Wrap Up: Beta-Binomial Model

  • We have built the Beta-Binomial model for \pi, an unknown proportion.

\begin{equation*} \begin{aligned} Y|\pi &\sim \text{Bin}(n,\pi) \\ \pi &\sim \text{Beta}(\alpha,\beta) & \end{aligned} \Rightarrow \begin{aligned} && \pi | (Y=y) &\sim \text{Beta}(\alpha+y, \beta+n-y) \\ \end{aligned} \end{equation*}

  • The prior model, f(\pi), is given by Beta(\alpha,\beta).

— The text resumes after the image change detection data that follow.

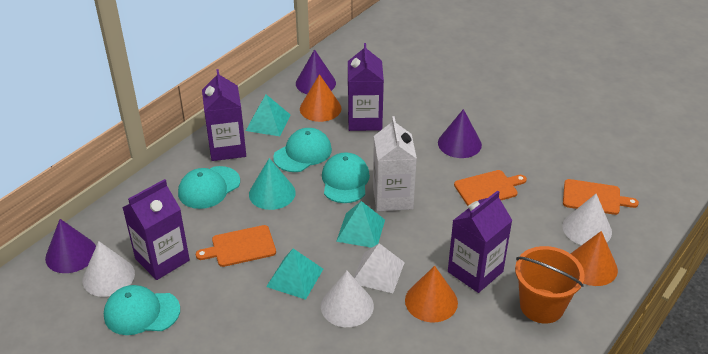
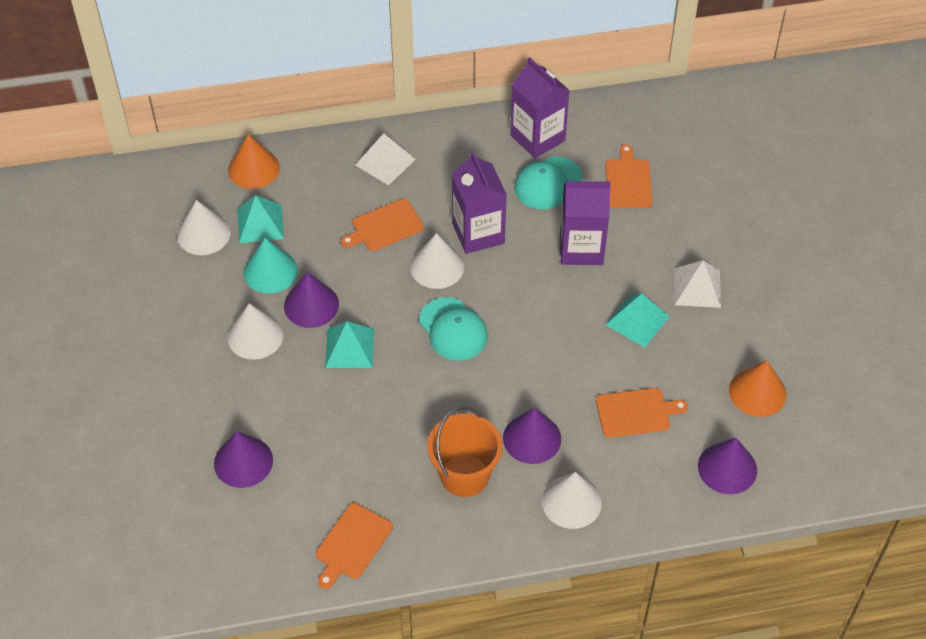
orange cone: 3 -> 2
orange cutting board: 3 -> 4
purple carton: 4 -> 3
purple cone: 3 -> 4
turquoise cap: 4 -> 2
white carton: 1 -> 0
white cone: 3 -> 4
white pyramid: 1 -> 2

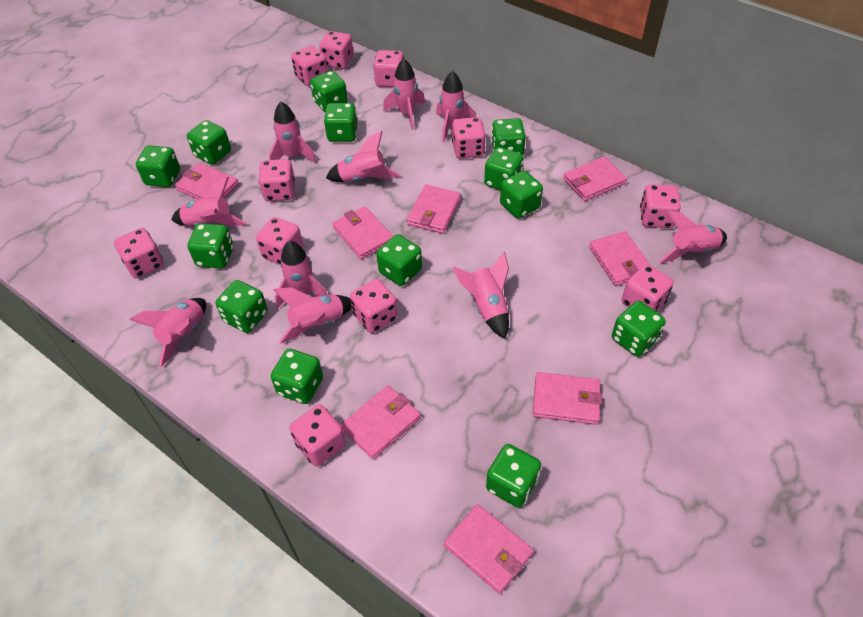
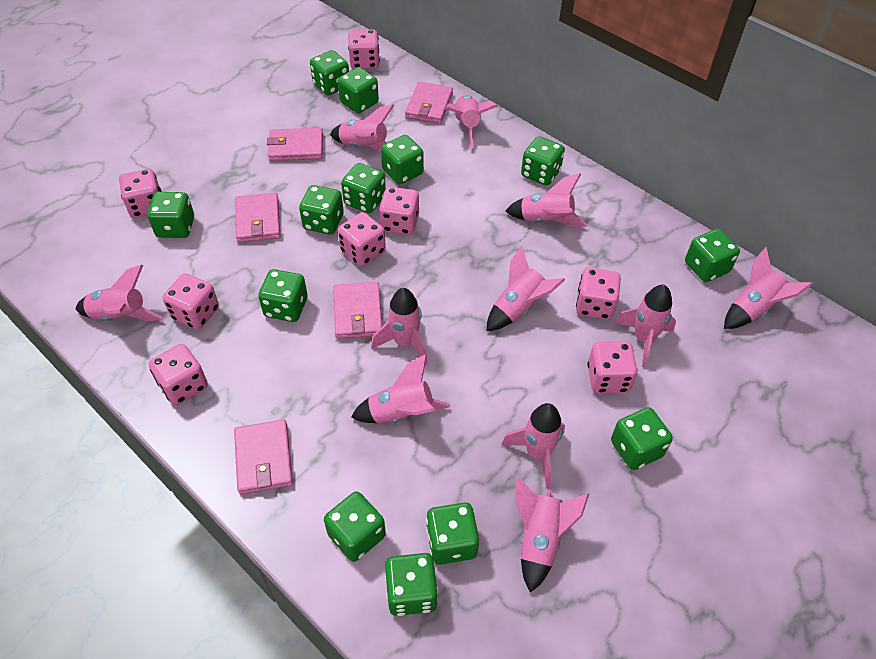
pink dice: 11 -> 8
pink rocket: 10 -> 11
pink wallet: 8 -> 5

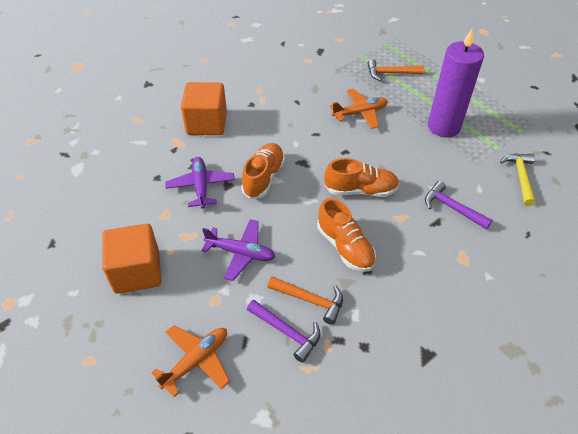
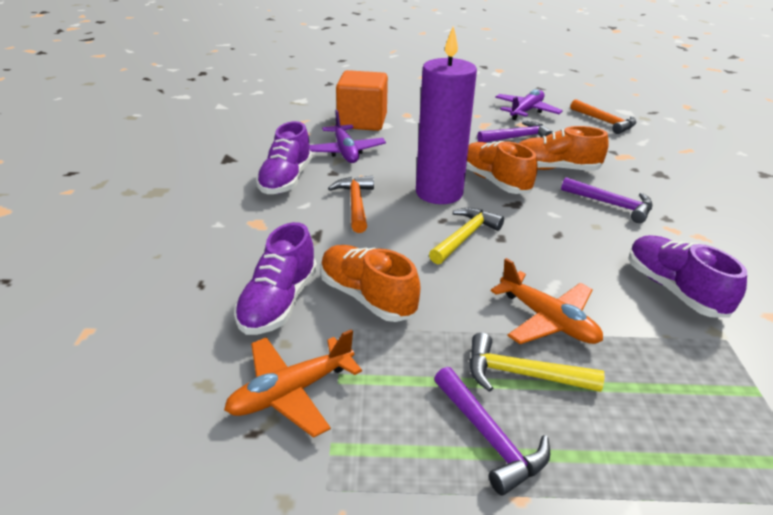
orange cube: 2 -> 1
purple hammer: 2 -> 3
purple shoe: 0 -> 3
yellow hammer: 1 -> 2

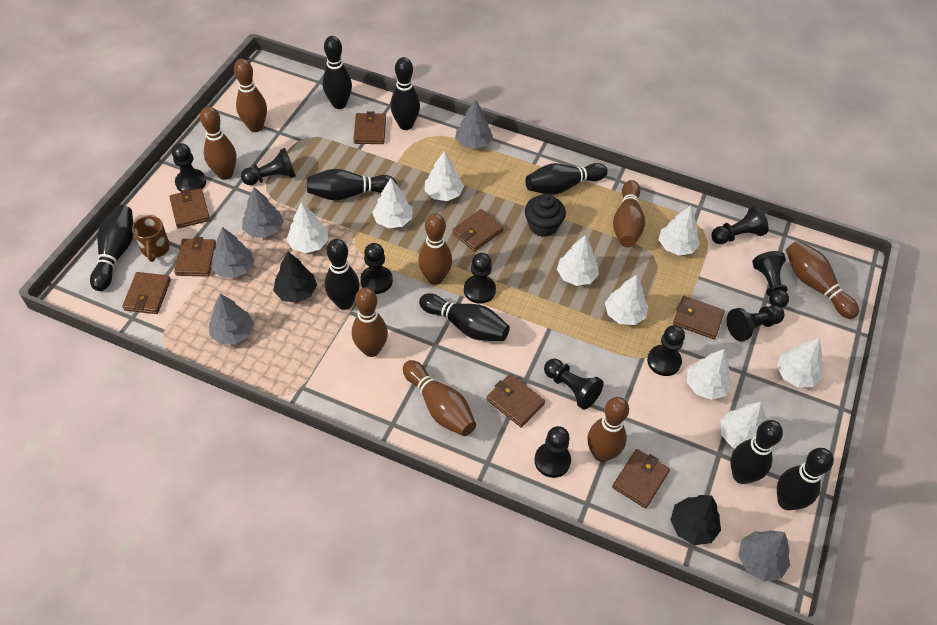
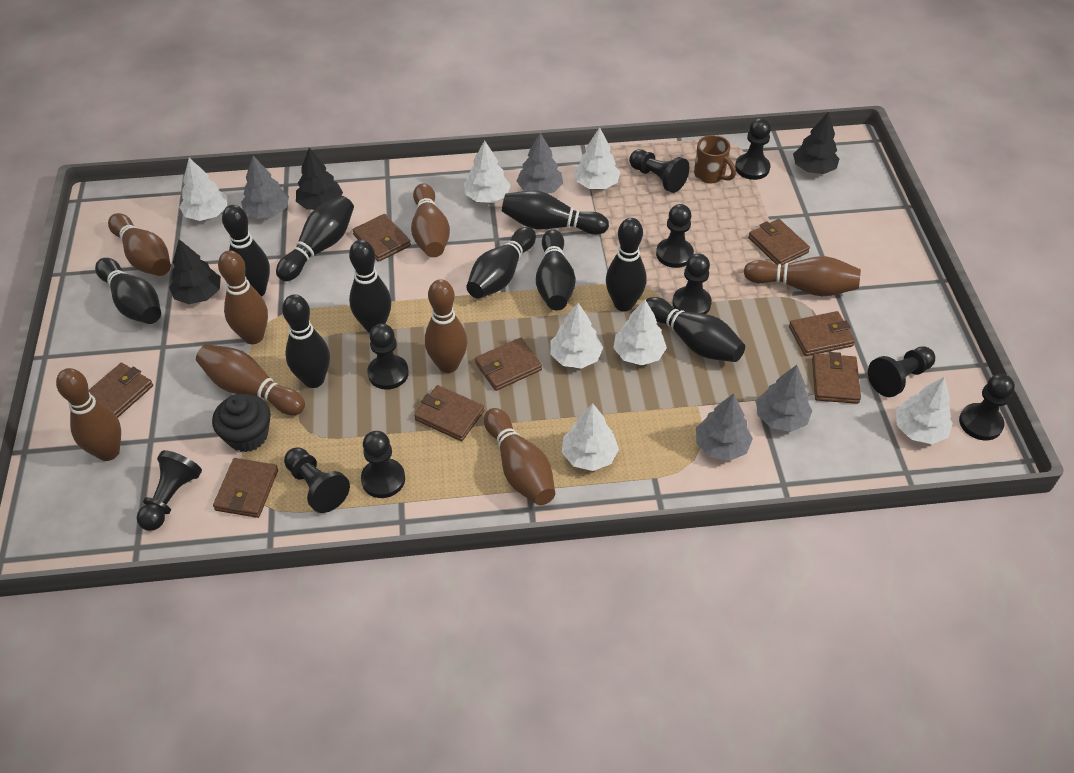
black bowling pin: 9 -> 10
black tree: 2 -> 3
grey tree: 5 -> 4
white tree: 9 -> 7

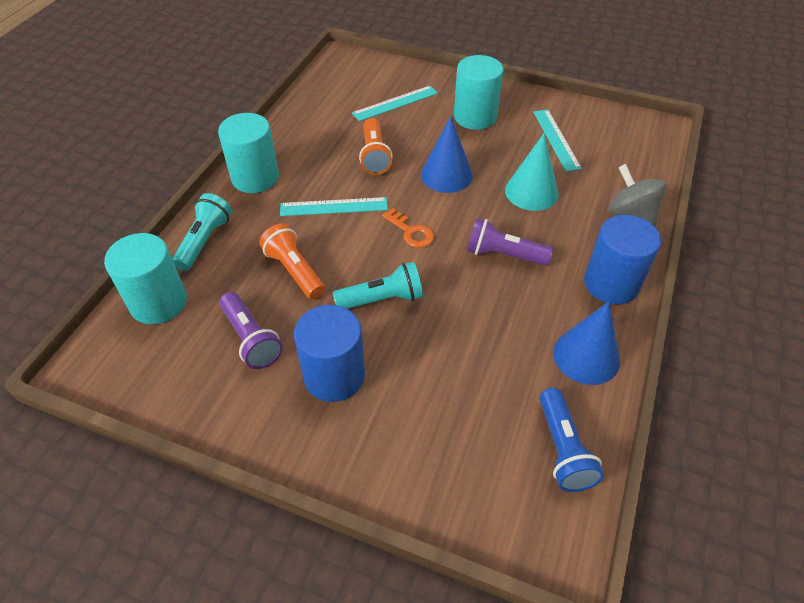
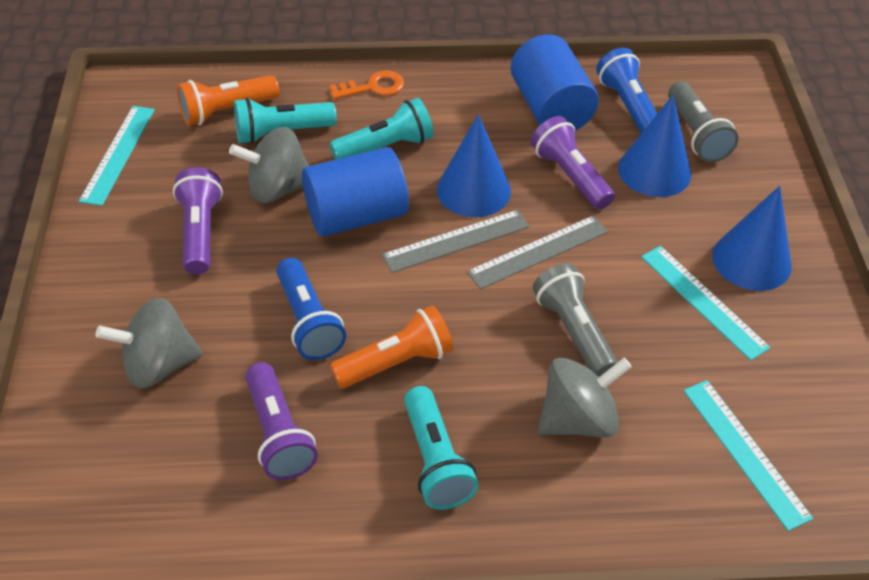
blue cone: 2 -> 3
blue flashlight: 1 -> 2
grey flashlight: 0 -> 2
grey ruler: 0 -> 2
grey spinning top: 1 -> 3
purple flashlight: 2 -> 3
turquoise cone: 1 -> 0
turquoise cylinder: 3 -> 0
turquoise flashlight: 2 -> 3

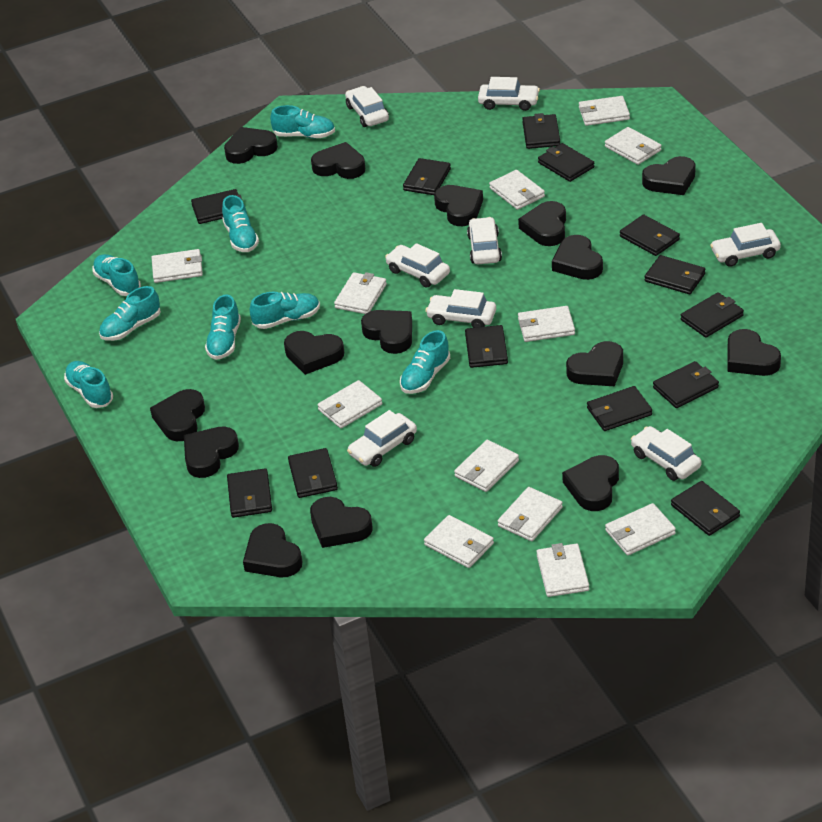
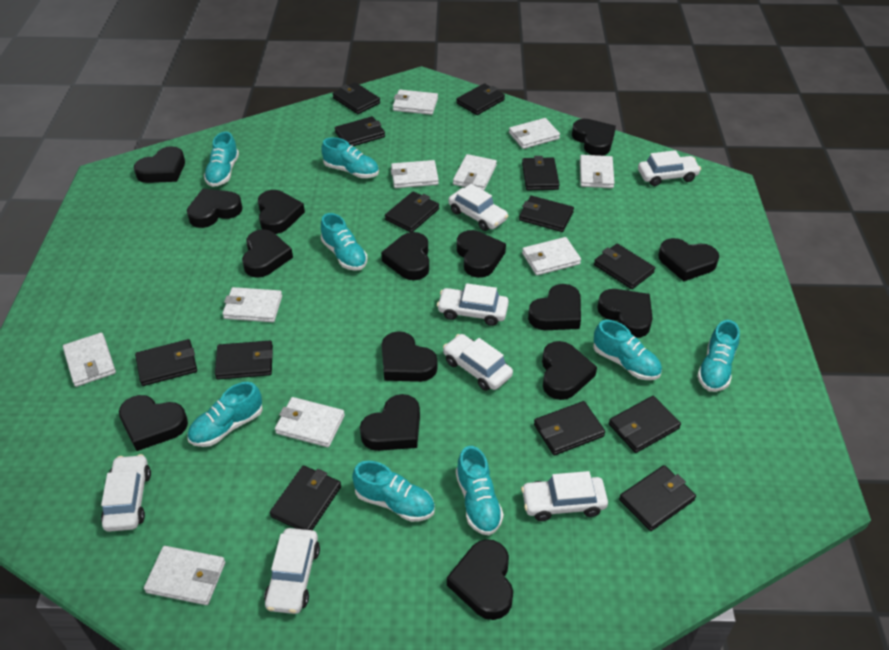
white car: 8 -> 7
white wallet: 12 -> 10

  • The data model, f(Y|\pi), is given by Bin(n,\pi).

  • The likelihood function, L(\pi|y), is obtained by plugging y into the Binomial pmf.

  • The posterior model is a Beta distribution with updated parameters \alpha+y and \beta+n-y.

Introduction: Gamma-Poisson Model

  • Recall the Beta-Binomial model,

    • y \sim \text{Bin}(n, \pi) (data distribution)
    • \pi \sim \text{Beta}(\alpha, \beta) (prior distribution)
    • \pi|y \sim \text{Beta}(\alpha+y, \beta+n-y) (posterior distribution)
  • The Beta-Binomial model is from a conjugate family (i.e., the posterior is from the same model family as the prior).

  • Now, we will learn about the Gamma-Poisson, another conjugate family.

Example Set Up

  • Suppose we are now interested in modeling the number of spam calls we receive.

    • This means that we are modeling the rate, \lambda.
  • We take a guess and say that the value of \lambda that is most likely is around 5,

    • … but reasonably ranges between 2 and 7 calls per day.
  • Why can’t we use the Beta distribution as our prior distribution?

    • \lambda is the mean of a count \to \lambda \in \mathbb{R}^+ \to \lambda is not limited to [0, 1] \to broken assumption for Beta distribution.
  • Why can’t we use the binomial distribution as our data distribution?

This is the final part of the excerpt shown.